Working paper

The impact of mandatory governance changes on financial risk management

Ulrich Hege, Elaine Hutson, and Elaine Laing

Abstract

This paper uses the staggered adoption of the Sarbanes-Oxley Act of 2002 for a difference-in-difference identification of the impact of corporate governance on hedging. In a large panel of listed US firms, we focus on two indexes of the legally required governance reforms, but also a wide index of governance quality. We find that the substantial improvements in governance standards robustly lead to less foreign exchange exposure and more foreign exchange derivatives hedging, and that the economic magnitude of the effect is large. Also, the adoption of mandatory governance measures is a stronger predictor of hedging than voluntary improvements.

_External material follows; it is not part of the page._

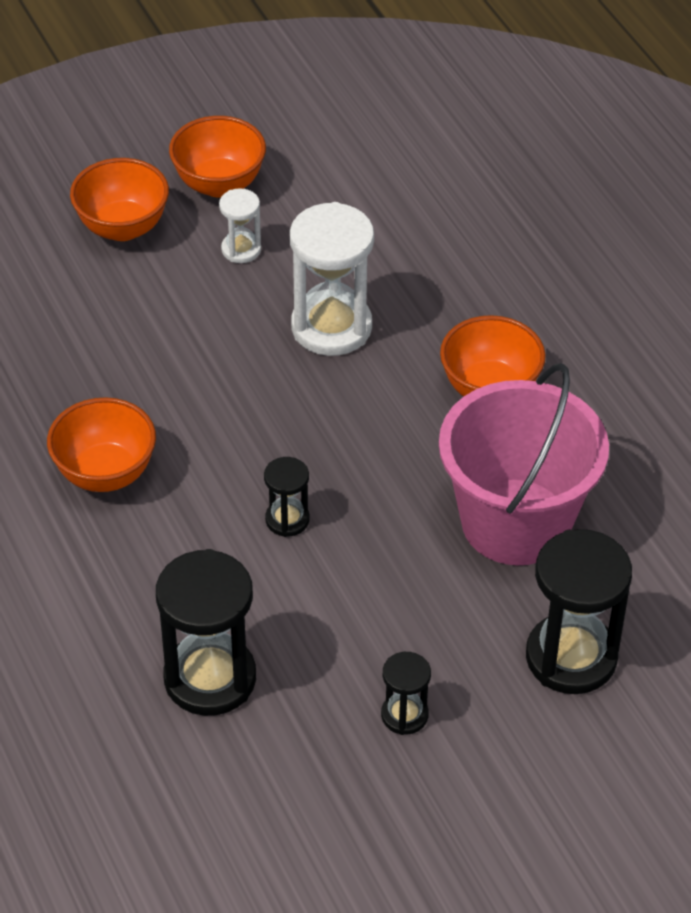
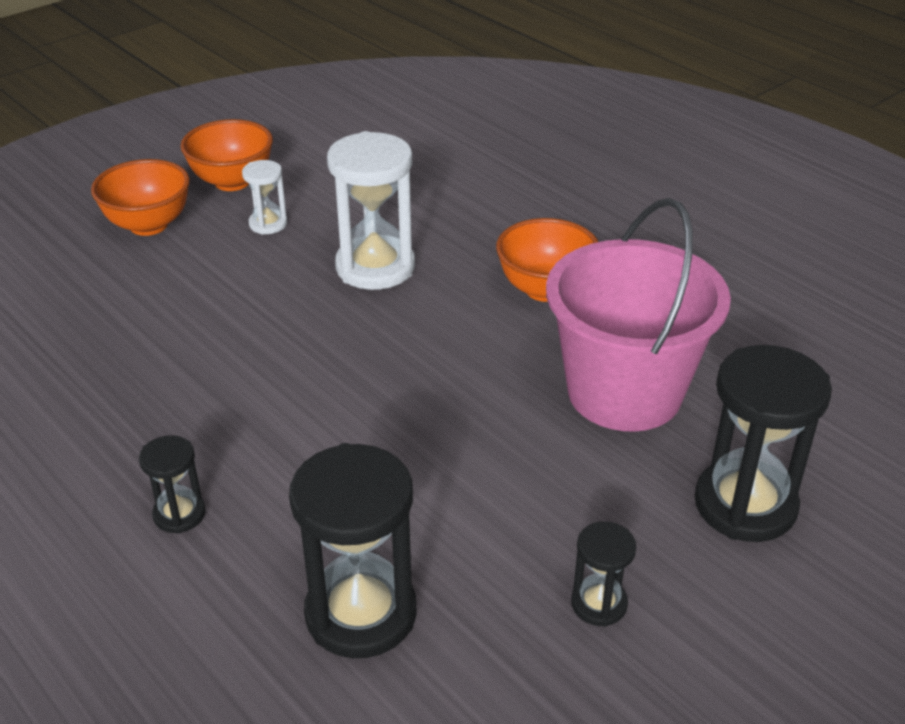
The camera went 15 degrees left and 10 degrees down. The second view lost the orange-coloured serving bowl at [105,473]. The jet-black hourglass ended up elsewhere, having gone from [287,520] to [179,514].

Dynamic panel GMM estimates confirm a significant positive relationship between governance quality and hedging.

Keywords

hedging; foreign exchange exposure; Sarbanes-Oxley Act; corporate governance; board monitoring; staggered introduction;

JEL codes

  • F23: Multinational Firms • International Business
  • F31: Foreign Exchange
  • G34: Mergers • Acquisitions • Restructuring • Corporate Governance

Reference

Ulrich Hege, Elaine Hutson, and Elaine Laing, The impact of mandatory governance changes on financial risk management, TSE Working Paper, n. 18-889, February 2018.